Of course, the Times doesn't get it perfect: they print the Israeli suggestion that travel restrictions only exist in response to Palestinian terrorism and the al-Aqsa Intifada of 2000, when in fact internal checkpoints within the West Bank were established in the mid-90s after the Oslo peace accords and have restricted travel through the occupied Palestinian territories, not just near "hotspots." But it's a start.
And it wasn't a one-off. Today the Times gave front-page treatment to Israeli anti-occupation group Peace Now's latest report on settlements. Steven Erlanger wades into one of the conflict's knottiest (and yet most basic) problems: land.
An Israeli advocacy group, using maps and figures leaked from inside the government, says that 39 percent of the land held by Israeli settlements in the occupied West Bank is privately owned by Palestinians.
Israel has long asserted that it fully respects Palestinian private property in the West Bank and only takes land there legally or, for security reasons, temporarily.

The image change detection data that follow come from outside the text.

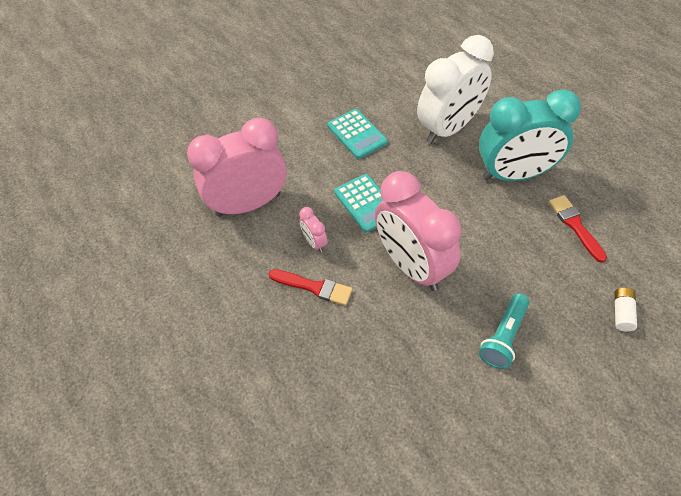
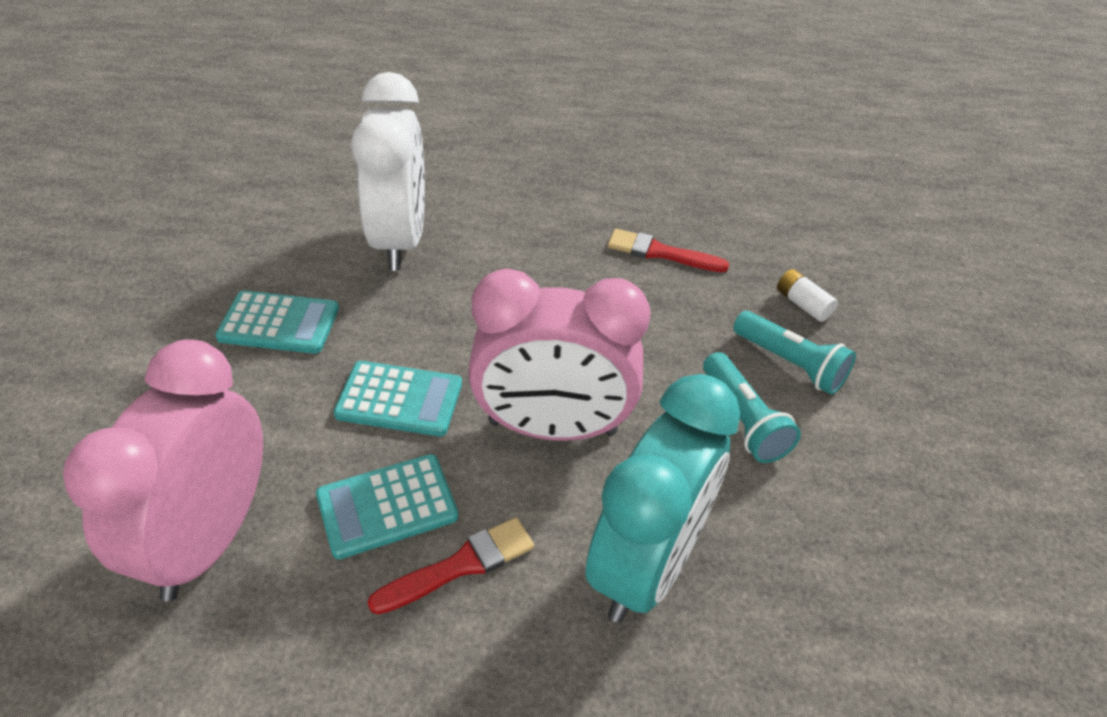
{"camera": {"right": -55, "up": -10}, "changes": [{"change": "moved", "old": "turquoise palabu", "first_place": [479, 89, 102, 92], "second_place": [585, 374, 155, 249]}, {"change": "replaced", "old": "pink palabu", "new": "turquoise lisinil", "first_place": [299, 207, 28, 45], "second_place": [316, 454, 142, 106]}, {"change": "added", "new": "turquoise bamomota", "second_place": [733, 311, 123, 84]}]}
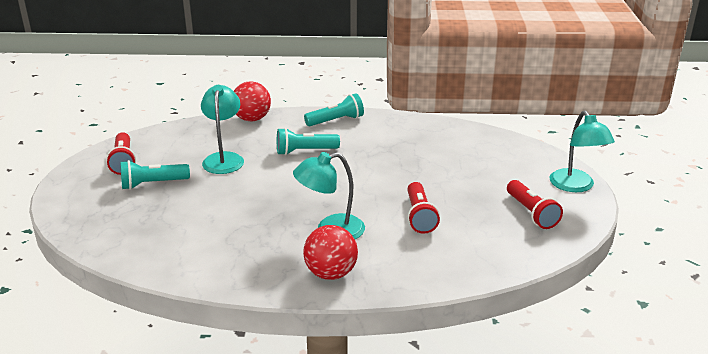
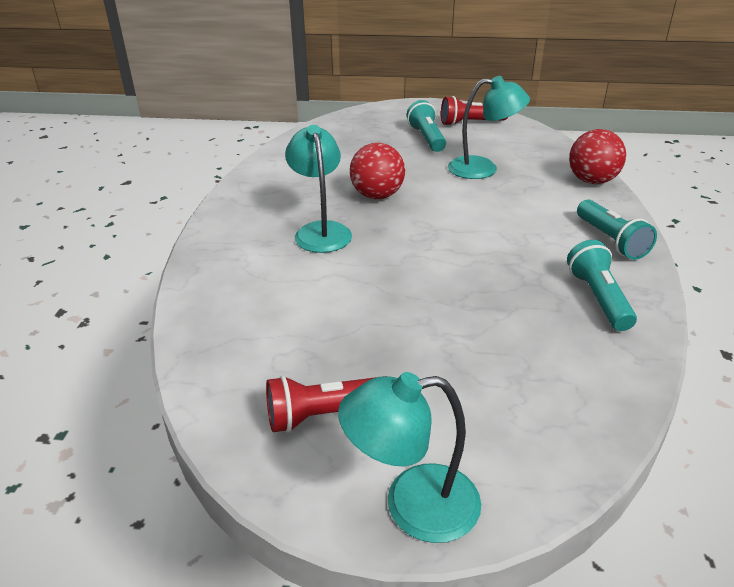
{"camera": {"right": 95, "up": 5}, "changes": [{"change": "moved", "old": "turquoise bamomota", "first_place": [277, 128, 63, 27], "second_place": [567, 240, 70, 91]}, {"change": "removed", "old": "red bamomota", "first_place": [407, 182, 33, 52]}, {"change": "moved", "old": "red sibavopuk", "first_place": [303, 225, 55, 55], "second_place": [350, 143, 55, 56]}]}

If big sections of those settlements are indeed privately held Palestinian land, that is bound to create embarrassment for Israel and further complicate the already distant prospect of a negotiated peace. The data indicate that 40 percent of the land that Israel plans to keep in any future deal with the Palestinians is private.
Read the full report here. This means that the land that illegal Israeli settlements are built on were directly confiscated from private Palestinian landowners. Of course, all of the land across the "green line" that demarcated Israel's borders in 1967 is occupied territory and it is illegal, under international law, for Israeli citizens or the Israeli government to build anywhere on it.
I haven't yet had a chance to read or parse Erlanger's report more closely, but twice in one week, a week that saw an Israeli killed by Qassam rocket fire and dozens of Palestinians killed, as well as spectacular nonviolent resistance against Israeli missiles, I'm pleased that at least someone is paying attention (however incompletely) to the background issues.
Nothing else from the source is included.